The date by which we are supposed to judge whether the “surge” is working keeps getting pushed back, but even slippier than the timeline is the total absence of any administration yardstick for success.
In theory, you’d think that the goal of escalating the war is to reduce the violence. Right there we’re already in topsy-turvyland of the “destroy the village in order to save it” variety. But it only gets more illogical. The administration warned that we should expect a rise in casualties as the surge works its magic, because we’re putting more boots on the ground and in harm’s way, and we’re fighting the bad guys, so there’s likely to be more violence, not less, for some indeterminate time.
Now we’re hearing the next level of this Catch-22: Once we really do start achieving some effective “stabilization” of parts of Baghdad or Anbar or wherever, this will only enrage the insurgents and make them more desperate, so they’re going to attack harder. In other words: we can tell we’re achieving stability because of all the instability our success is provoking!
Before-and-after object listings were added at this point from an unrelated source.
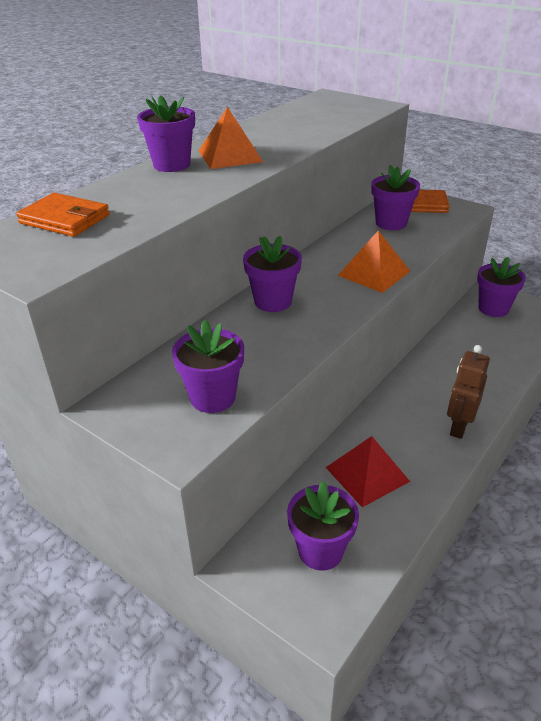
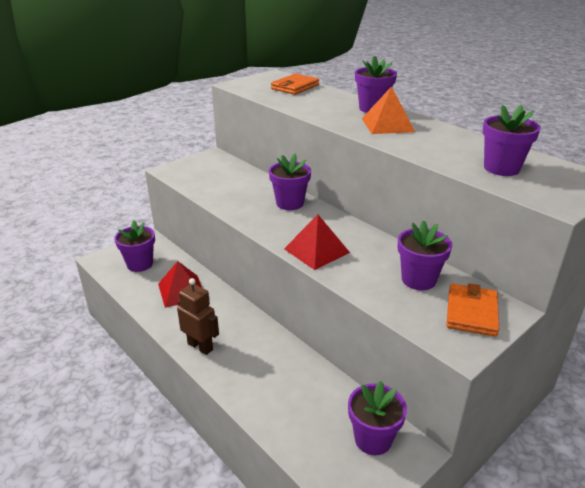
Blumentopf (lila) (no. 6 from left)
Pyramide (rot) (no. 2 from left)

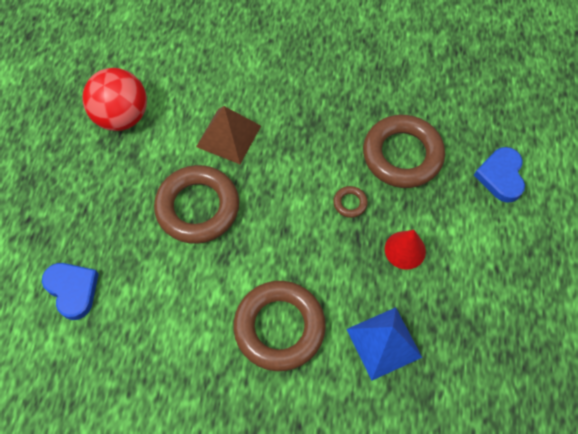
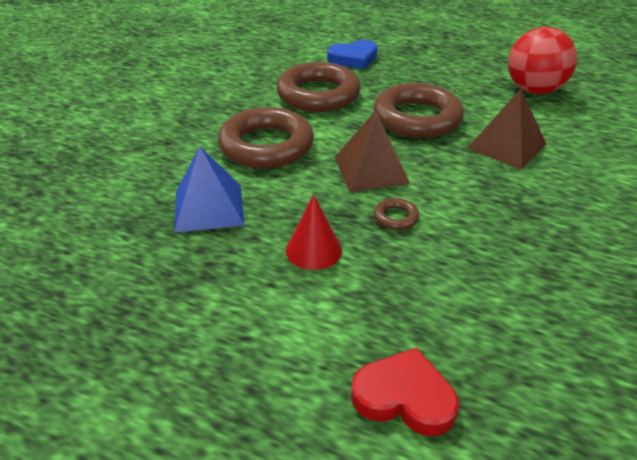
Ring (braun) (no. 2 from left)
Herz (rot)
Pyramide (braun) (no. 1 from left)

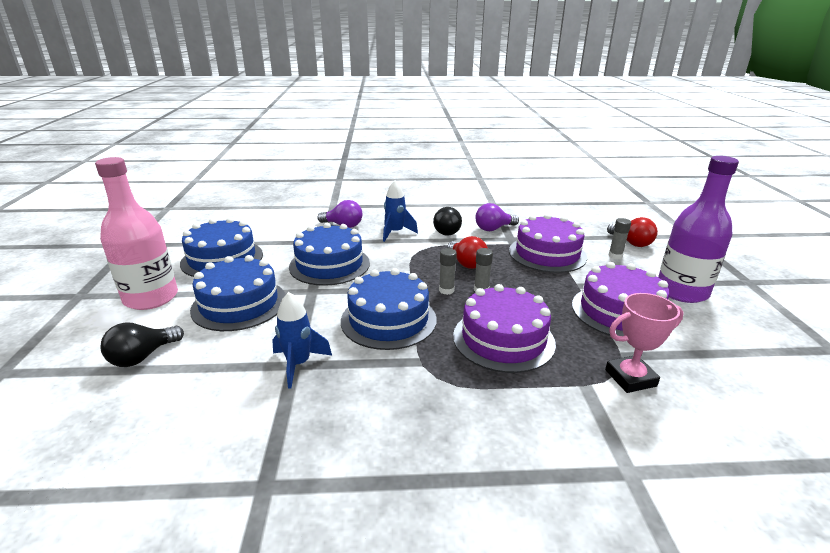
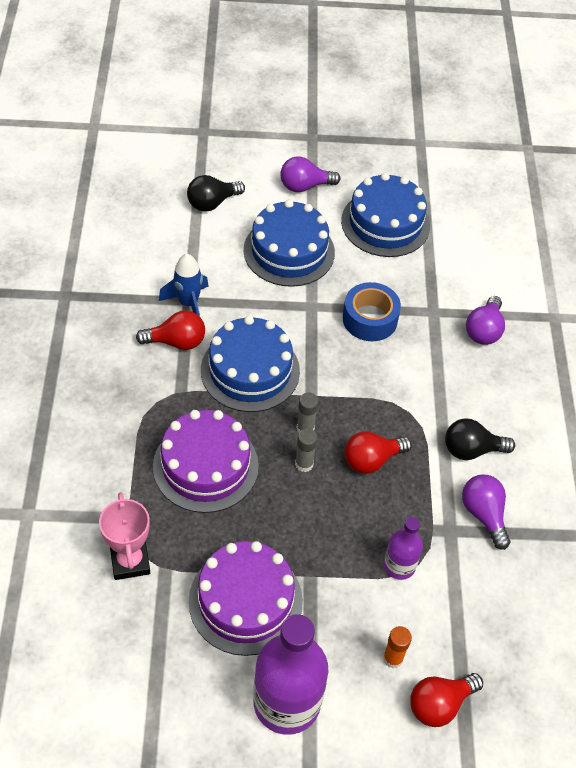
Glühbirne (lila) (no. 1 from left)
Glühbirne (schwarz) (no. 1 from left)
Klebeband (blau)
Rakete (blau) (no. 2 from left in the first image)
Flasche (lila) (no. 2 from left)
Klebestift (orange)
Glühbirne (rot) (no. 1 from left)

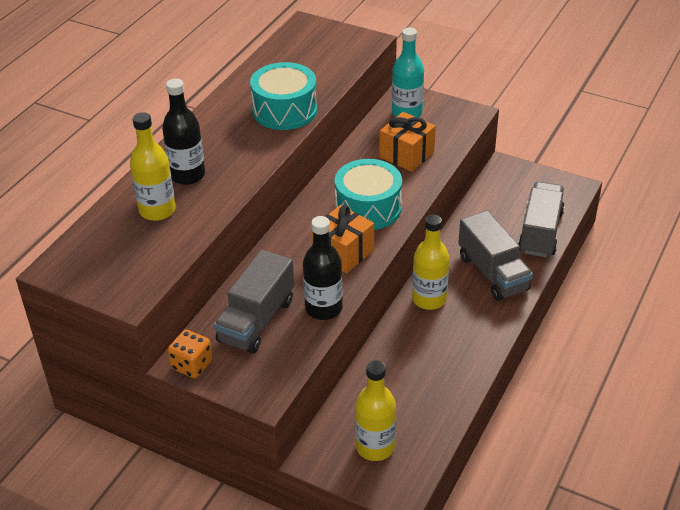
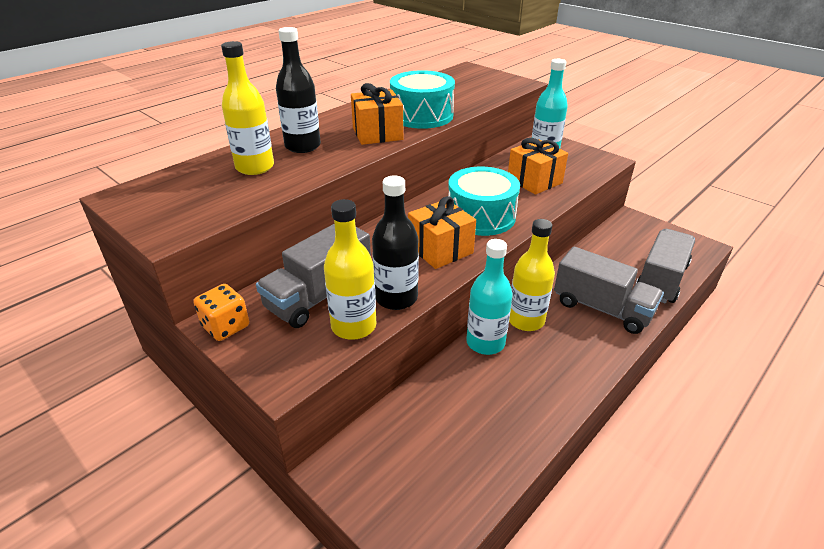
Flasche (gelb) (no. 2 from left)
Lastwagen (grau) (no. 2 from left)
Geschenk (orange) (no. 1 from left)
Flasche (türkis) (no. 1 from left)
This may sound insane, but here it is, on Tuesday’s New York Times op-ed page. Owen West, a Marine major and veteran of two tours in Iraq, tells us that the Democratic effort to set a withdrawal date will undermine the progress that’s visible to him on the ground:
The Iraqi battalion I lived with is stationed outside of Habbaniya, a small city in violent Anbar Province. Together with a fledgling police force and a Marine battalion, these Iraqi troops made Habbaniya a relatively secure place: it has a souk where Iraqi soldiers can shop outside their armored Humvees, public generators that don’t mysteriously explode, children who walk to school on their own. The area became so stable, in fact, that it attracted the attention of Al Qaeda in Mesopotamia. In late February, the Sunni insurgents blew up the mosque, killing 36.
Huh? Look, the bad guys blew up the mosque — that’s how you can tell how stable the area had become!
The value of this mad rhetoric is obvious: Any way things go, the administration wins. If violence decreases, the surge is working, and if violence continues or increases, the surge is working, too. The only losers are the American soldiers and Iraquis who keep dying, abandoned in a game of run-out-the-clock.